Dawn Gray is a therapist as well as military sexual trauma coordinator with Spokane’s VA hospital. She is a combat veteran and currently serves with the Idaho National Guard as a combat therapist as well.
She sees patients who have experienced any kind of trauma. She says 15 percent of her caseload is women veterans, and “probably 90 percent” of those women she sees have had a sexual trauma, whether it’s trauma experienced in the military or outside of it.
There is no eligibility requirement if military sexual trauma is involved, Gray says.
“If a female has any mental or physical issue associated with MST, they automatically get free services. Of course, they have to be a veteran with honorable discharge,” she says.
Gray says examples of her caseload involves treating a woman with PTSD whose truck was blown up on patrol, with several of her fellow soldiers injured in the bombing, and seeing a woman who witnessed a woman being raped in Okinawa by two fellow service members. She says another recent case involved a female officer who said she experienced sexual trauma and then sexual harassment by her superior officer afterwards.
“Another woman was shot while on a gun truck and while she was recovering in a veteran’s hospital overseas, found out her husband was leaving her,” Gray says.
“And anger … there’s lots of that,” she adds.
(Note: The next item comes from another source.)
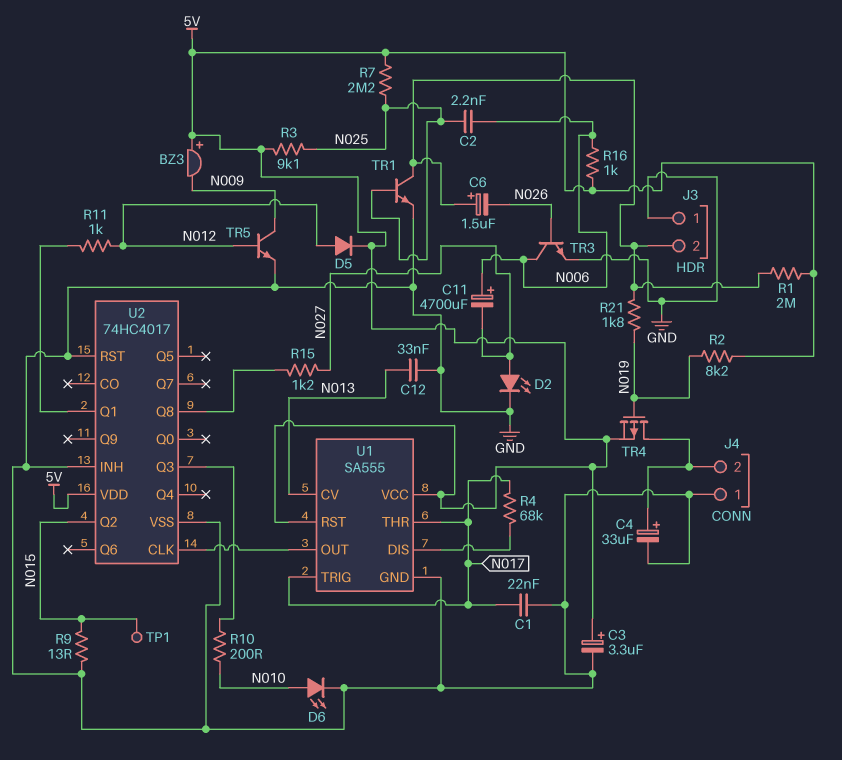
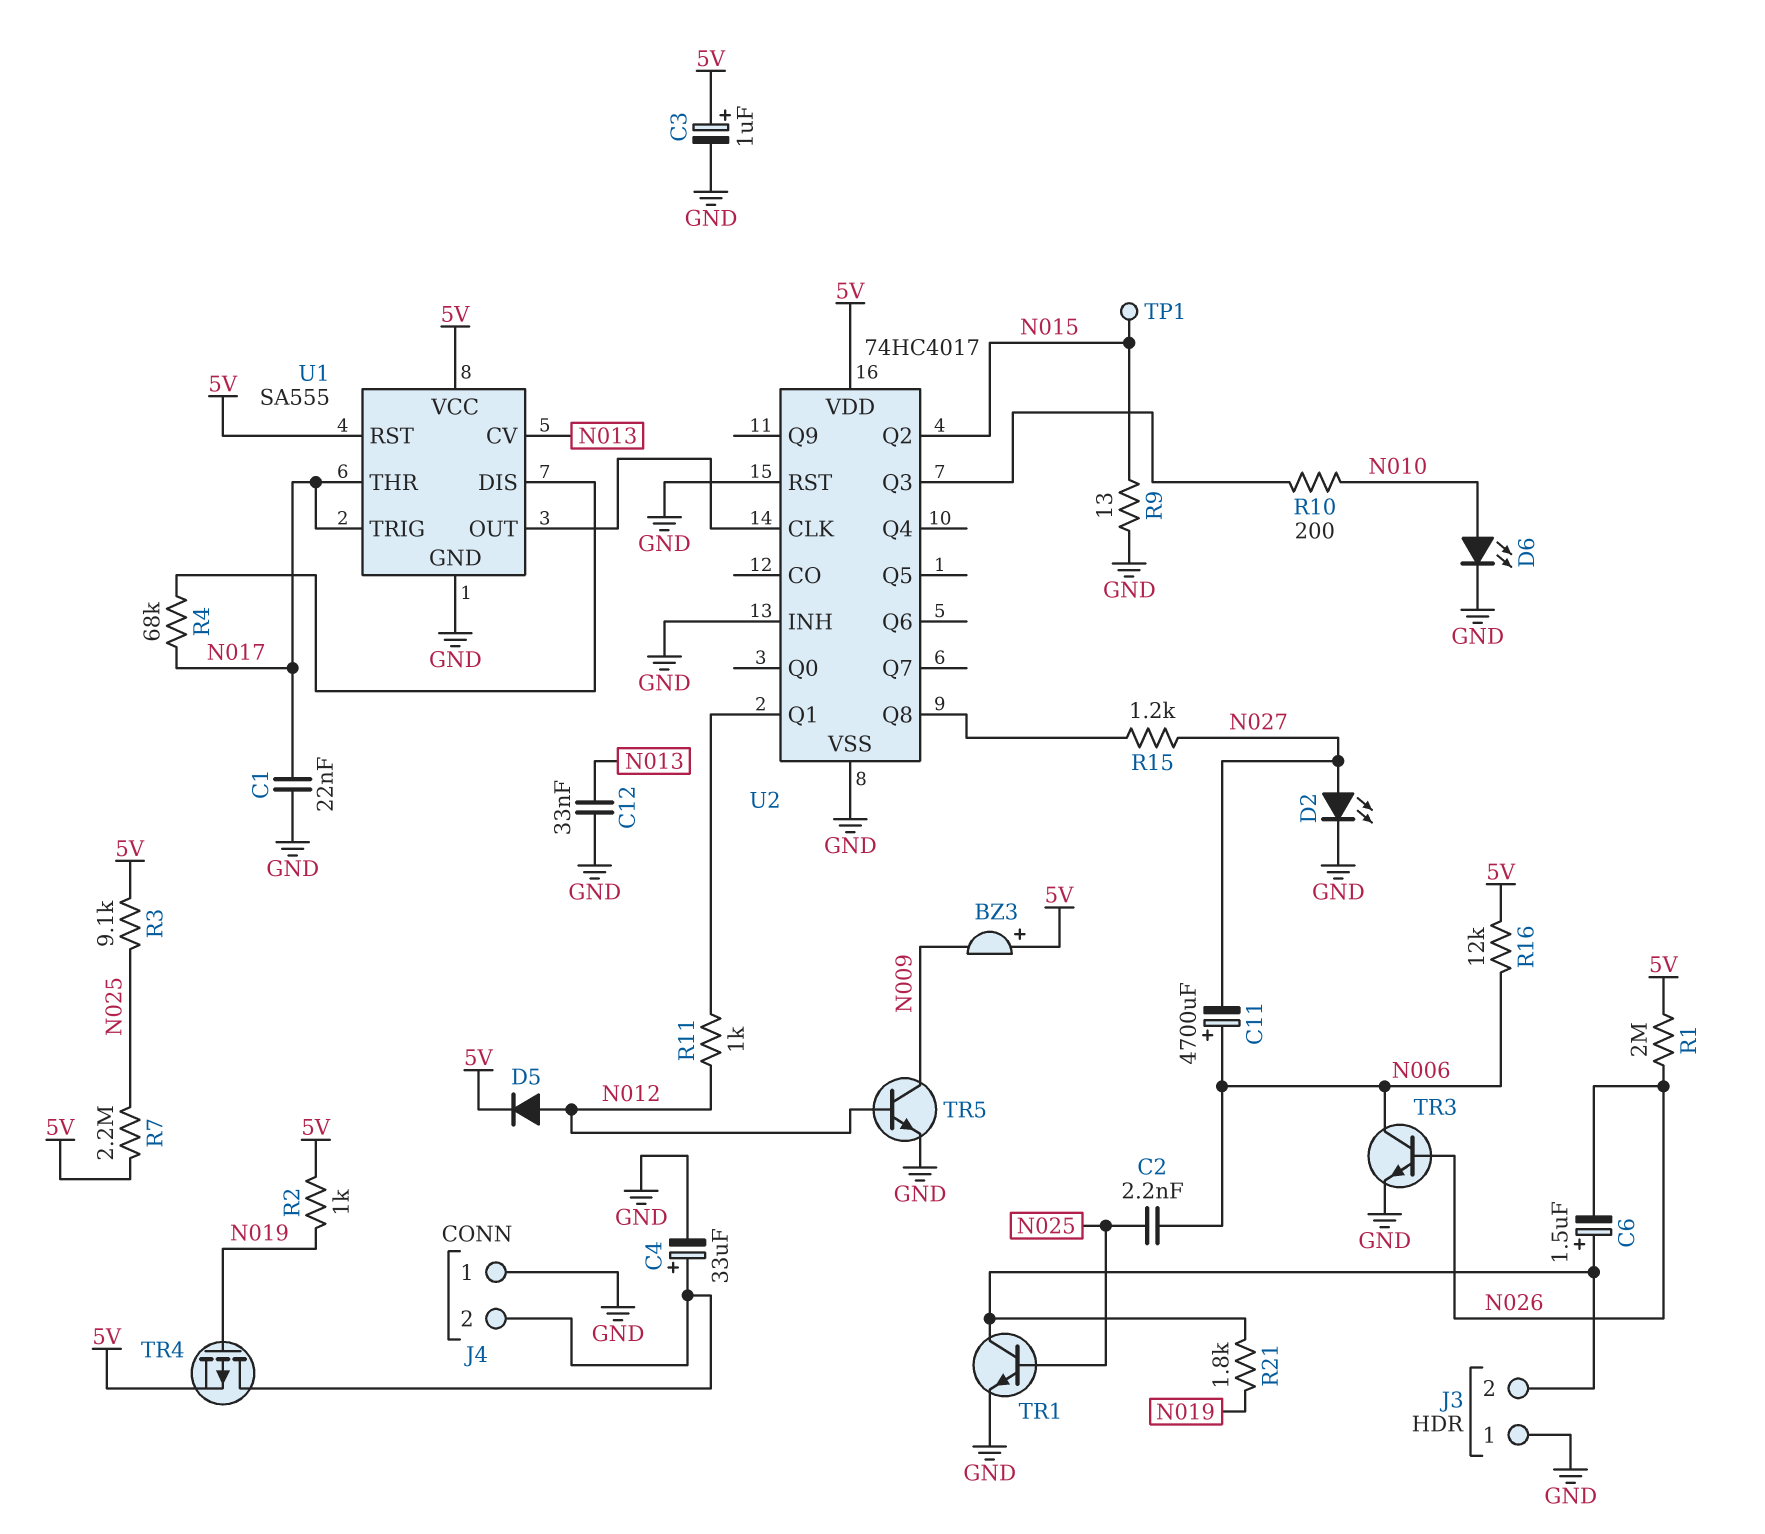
C3: 3.3uF (plus 5V, minus GND) -> 1uF (plus 5V, minus GND)
R1: 2M (5V, J3/2) -> 2M (5V, N026)
R2: 8.2k (5V, N019) -> 1k (5V, N019)
R16: 1k (5V, N006) -> 12k (5V, N006)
“These women have learned to be tough and to a certain extent numb, because it’s important not to fall apart while they’re in combat,” Gray says.
She says for women soldiers reintegrating into civilian life, role reversals can also be challenging.
“Before they left for war, they had been mothers, juggling all duties at home. Then when they return, they find that their partners have assumed those roles. The husband has become very competent, and the women can have a hard time readjusting to not being in that role.”
Distress also comes when veterans return and have to look for employment.
“And if they’re lucky enough to have a job waiting for them, lots of time they have a hard time readjusting to roles where they are not in leadership at work and they were in the military,” Gray says.
She says some women veterans have a sense of disgust with civilians and may feel like they don’t fit in anywhere. “They think, ‘You have no clue about me, and I really can’t fit into your world again after what I’ve done and seen,’” she says.
Gray says it takes at least a good year to readjust, and in some cases, much longer.
She adds that it’s even harder on women who leave children behind when deployed.
“Fifteen months is a long time to be away from family. And it’s harder than it is for many guys because wherever they are, they have to be comfortable serving in an all-male environment,” she says.
Liss says part of her responsibility as a women’s veteran program manager is asking nosey questions such whether they feel safe where they’re living, whether they’re going to school, and whether they need legal resources.
She says getting people plugged into resources is her biggest priority. Women veterans are assigned a primary health care provider and any specialists they may need. Vets get help from community partners with housing, education and in many other areas of their lives, she says.
It’s hard for civilians to understand some of the complexities these women face, she says.
Women vets in general, Liss says, don’t want to distinguish themselves from male counterparts. “A lot of women struggle with identifying themselves as veterans. It is a challenge to self-identify as a veteran,” she says.
Ultimately, she says, women need to make health care a priority in their lives.